Arginine residues are critical for the heparin-cofactor activity of antithrombin III

A dilution/quench technique was used to monitor the time course of chemical modification on the heparin-cofactor (a) and progressive thrombin-inhibitory (b) activities of human antithrombin III. Treatment of antithrombin III (AT III) with 2,4,6-trinitrobenzenesulphonate at pH 8.3 and 25 degrees C leads to the loss of (a) at 60-fold more rapid rate than the loss of (b). This is consistent with previous reports [Rosenberg & Damus (1973) J. Biol. Chem. 248, 6490-6505; Pecon & Blackburn (1984) J. Biol. Chem. 259, 935-938] that lysine residues are involved in the binding of heparin to AT III, but not in thrombin binding.

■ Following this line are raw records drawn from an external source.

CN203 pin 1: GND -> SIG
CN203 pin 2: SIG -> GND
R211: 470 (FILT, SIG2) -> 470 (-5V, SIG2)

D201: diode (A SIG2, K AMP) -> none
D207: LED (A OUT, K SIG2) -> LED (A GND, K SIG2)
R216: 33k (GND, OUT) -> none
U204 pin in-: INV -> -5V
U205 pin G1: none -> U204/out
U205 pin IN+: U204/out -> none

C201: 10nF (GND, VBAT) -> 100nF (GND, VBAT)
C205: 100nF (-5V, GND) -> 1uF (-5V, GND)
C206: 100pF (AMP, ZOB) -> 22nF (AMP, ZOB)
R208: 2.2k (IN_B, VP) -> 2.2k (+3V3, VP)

Treatment of AT III with phenylglyoxal at pH 8.3 and 25 degrees C again leads to a more rapid loss of (a) than of (b), with the loss of the former proceeding at a 4-fold faster rate. The presence of heparin during modification with phenylglyoxal significantly decreases the rate of loss of (a). Full loss of (a) correlates with the modification of seven arginine residues per inhibitor molecule, whereas loss of (b) does not commence until approximately four arginine residues are modified and is complete upon the modification of approximately eleven arginine residues per inhibitor molecule. This suggests that (the) arginine residue(s) in AT III are involved in the binding of heparin in addition to the known role of Arg-393 at the thrombin-recognition site [Rosenberg & Damus (1973) J. Biol. Chem. 248, 6490-6505; Jörnvall, Fish & Björk (1979) FEBS Lett. 106, 358-362].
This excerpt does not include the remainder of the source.